Que pensez-vous de la modification faite sur l’article 2 concernant l'assurance emprunteur ?
J’ai considéré que la formulation proposée était pertinente. En effet, à partir du moment où la résiliation à tout moment de l’assurance emprunteur sera possible, les motifs de refus liés aux dates n’existeront plus en principe et ne subsisteront que les questions d’équivalence de garanties. En outre, l’alinéa 4 de l’article 2 prévoit bien que l’assureur devra préciser « le cas échéant, les informations manquantes » ce qui ne lui permettra pas de s’aventurer à des manœuvres dilatoires, sauf donc à violer la loi et à s’exposer à des sanctions administratives.
Concernant l’article 7 et 8 sur le droit à l’oubli. Est ce qu’il est possible d’envisager une suppression des délais du droit à l’oubli ?
La réforme du droit à l’oubli fait l’objet de nombreuses attentes depuis maintenant plusieurs années auprès des malades et des associations qui les représentent, tant la possibilité d’emprunter et de s’assurer dans ces conditions relève parfois du miracle. C’est d’ailleurs pour cette raison que j’ai considéré qu’il fallait intégrer des dispositions à ce sujet dans ma proposition de loi. Toutefois, j’ai la ferme conviction que le droit à l’oubli demeure de ces sujets où le parlementaire doit seulement donner l’impulsion et laisser à l’ensemble des spécialistes et parties prenantes le soin de réfléchir, échanger et s’accorder sur une position équilibrée et rationnelle.
C’est le choix que j’ai fait dans cette proposition de loi, qui invite les signataires de la convention Aeras (l’Etat, les fédérations professionnelles des organismes d’assurance et des établissements de crédit, les associations représentant les personnes malades et les consommateurs) à se mettre autour de la table et émettre des propositions pour réduire les délais actuels du droit à l’oubli pour les pathologies cancéreuses et pour intégrer de nouvelles pathologies, non cancéreuses, dans la grille Aeras voire directement dans le droit à l’oubli. Elle vise également à augmenter le plafond d’emprunt pour les personnes concernées, aujourd’hui fixé à 320.000 euros.

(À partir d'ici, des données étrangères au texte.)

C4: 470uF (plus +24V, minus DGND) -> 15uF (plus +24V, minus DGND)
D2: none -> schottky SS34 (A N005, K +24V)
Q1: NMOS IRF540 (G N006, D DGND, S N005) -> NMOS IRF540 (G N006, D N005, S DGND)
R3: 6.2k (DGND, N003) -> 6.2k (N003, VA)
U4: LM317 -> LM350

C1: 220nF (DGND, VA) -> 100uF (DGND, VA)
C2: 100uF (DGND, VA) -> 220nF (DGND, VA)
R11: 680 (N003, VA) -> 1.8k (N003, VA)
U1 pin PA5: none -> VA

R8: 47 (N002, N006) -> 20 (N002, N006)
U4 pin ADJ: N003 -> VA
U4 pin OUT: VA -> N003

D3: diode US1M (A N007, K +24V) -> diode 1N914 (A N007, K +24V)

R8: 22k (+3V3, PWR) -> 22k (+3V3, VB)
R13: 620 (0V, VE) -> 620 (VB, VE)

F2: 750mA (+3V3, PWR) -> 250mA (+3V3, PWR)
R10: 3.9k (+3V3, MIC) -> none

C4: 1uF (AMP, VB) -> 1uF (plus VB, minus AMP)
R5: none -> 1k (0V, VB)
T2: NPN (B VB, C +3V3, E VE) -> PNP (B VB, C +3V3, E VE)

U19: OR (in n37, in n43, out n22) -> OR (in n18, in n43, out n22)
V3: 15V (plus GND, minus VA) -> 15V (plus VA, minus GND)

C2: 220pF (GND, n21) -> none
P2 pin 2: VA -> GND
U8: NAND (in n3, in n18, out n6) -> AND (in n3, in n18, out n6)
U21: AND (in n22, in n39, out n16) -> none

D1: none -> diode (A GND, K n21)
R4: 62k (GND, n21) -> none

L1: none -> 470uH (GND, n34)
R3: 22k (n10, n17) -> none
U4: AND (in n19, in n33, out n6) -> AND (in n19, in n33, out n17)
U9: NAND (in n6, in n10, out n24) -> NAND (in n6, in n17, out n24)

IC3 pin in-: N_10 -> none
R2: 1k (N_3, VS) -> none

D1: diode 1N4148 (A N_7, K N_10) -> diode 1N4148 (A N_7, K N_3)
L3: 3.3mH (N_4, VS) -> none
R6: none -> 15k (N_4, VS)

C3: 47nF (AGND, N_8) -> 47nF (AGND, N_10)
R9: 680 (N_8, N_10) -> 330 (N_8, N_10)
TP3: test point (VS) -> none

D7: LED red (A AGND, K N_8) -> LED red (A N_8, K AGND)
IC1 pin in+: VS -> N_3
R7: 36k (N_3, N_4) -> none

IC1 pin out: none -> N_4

Evidemment, afin d’éviter les potentiels effets pervers de la voie conventionnelle, le gouvernement sera habilité à prendre de telles mesures par voie réglementaire si les partenaires de la convention ne l’ont pas fait dans les 9 mois qui suivent la publication de la loi.
Quels sont les points sur lesquels vous souhaitez appuyer lors de la séance publique ?
Tous les points abordés par cette proposition de loi sont cruciaux, car liés les uns aux autres. Ainsi, par exemple, la résiliation à tout moment bénéficiera à tous les publics mais également aux malades car une fois le délai du droit à l’oubli écoulé, ils pourront librement changer d’assurance emprunteur et envisager des économies importantes. De même, les dispositions sur l’information renforcée des assurés ou celles visant à sanctionner les manœuvres dilatoires sont aussi essentielles que la disposition phare qu’est la résiliation à tout moment car, outre le fait qu’elles simplifient les procédures de résiliation, elles renforcent aussi le jeu de la libre concurrence.
Vous ne serez pas surpris si je vous dis que je souhaite une discussion apaisée, intelligente et transpartisane, loin des arguments caricaturaux que j’ai pu entendre ici et là. Et je ne vous surprendrai pas non plus si je vous dis que je souhaite évidemment que cette loi soit adoptée, à la plus large majorité si possible !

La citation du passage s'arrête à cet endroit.